Assuming the questions don't change much from last year's structure, the questions are mainly numerical in nature, requiring you to 'translate' the terms into a numerical structure (time-flow diagram), recognize the appropriate equation or calculator function for the structure, and get the calculator to spit out the right number. Hence, as far as the test itself goes, I would recommend more number problems than theory problems. After all, no one can't put "Prove that A=B." in multiple choice format, not even the SOA, despite how hard they try.

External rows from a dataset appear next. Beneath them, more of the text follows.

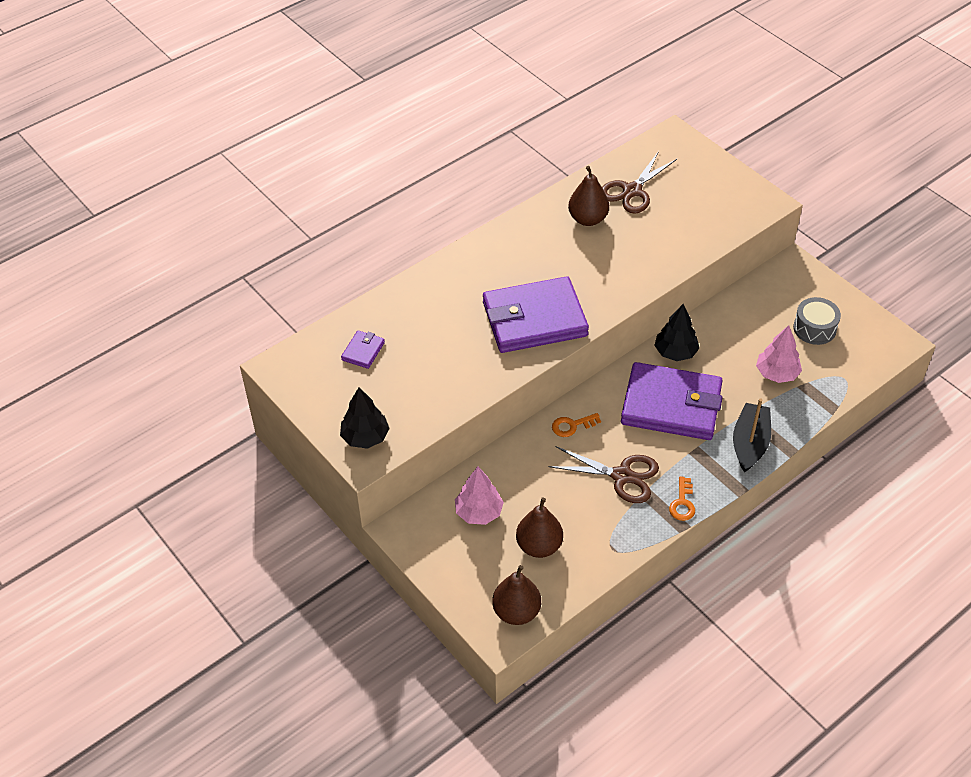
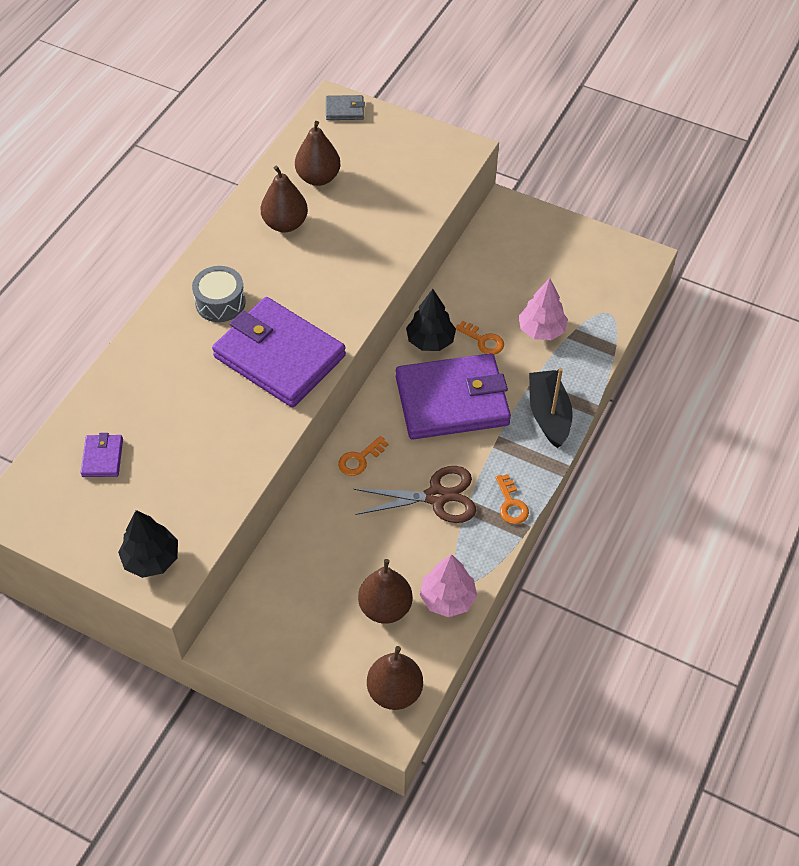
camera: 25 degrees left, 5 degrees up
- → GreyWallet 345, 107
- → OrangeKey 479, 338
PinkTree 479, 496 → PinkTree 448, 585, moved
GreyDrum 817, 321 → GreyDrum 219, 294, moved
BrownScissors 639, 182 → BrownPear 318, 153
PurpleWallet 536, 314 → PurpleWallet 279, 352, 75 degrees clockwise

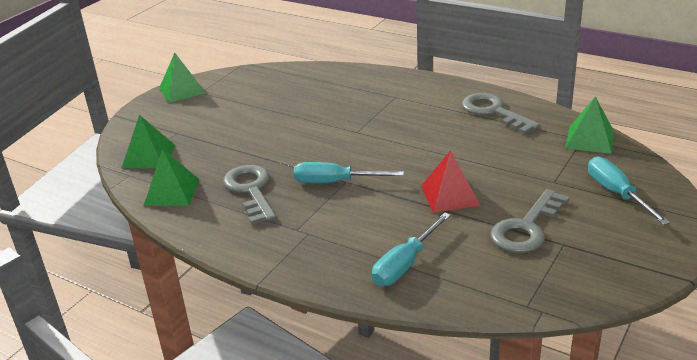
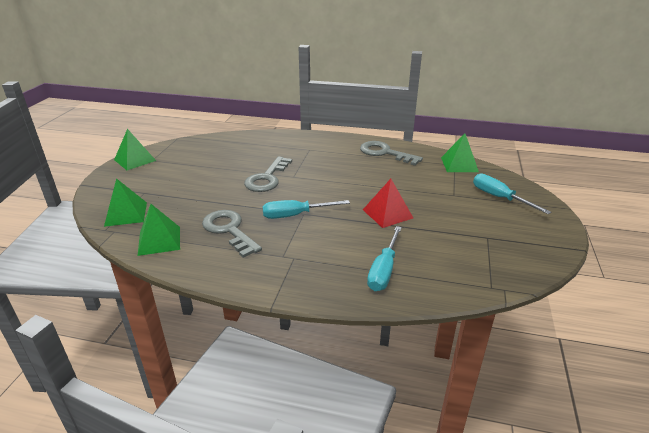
camera: 20 degrees left, 0 degrees up
GreyKey 529, 221 → GreyKey 268, 174, moved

Having said that, their attempts might include questions like "Which of the following has the highest yield rate?" and list for example A) 10 year, $1000 bond with 8% coupons, B) 10 year annuity due with $100 payments, C) 5 year annuity due with $200 payments, D) 10 year annuity immediate with $100 payments, E) 5 year annuity immediate with $200 payments. Last Nov, one of the questions listed a timeline with payments made and payments received, but no amounts, just whether they paid you or you paid them. The question asked for the maximum number of yield rates possible, referring to Descarte's Rule of Signs. So yes, SOA has their way of working around the fact that you cannot write proofs for them, to some degree. However, these type problems have made up about 25% of the interest theory part, where the other 75% ask you to find a numeric value for a variable. From reading the study guide, I'll be curious as to whether they have some questions that just involve definitions, like "Which fromula gives you the time-weighted interest rate?" personally.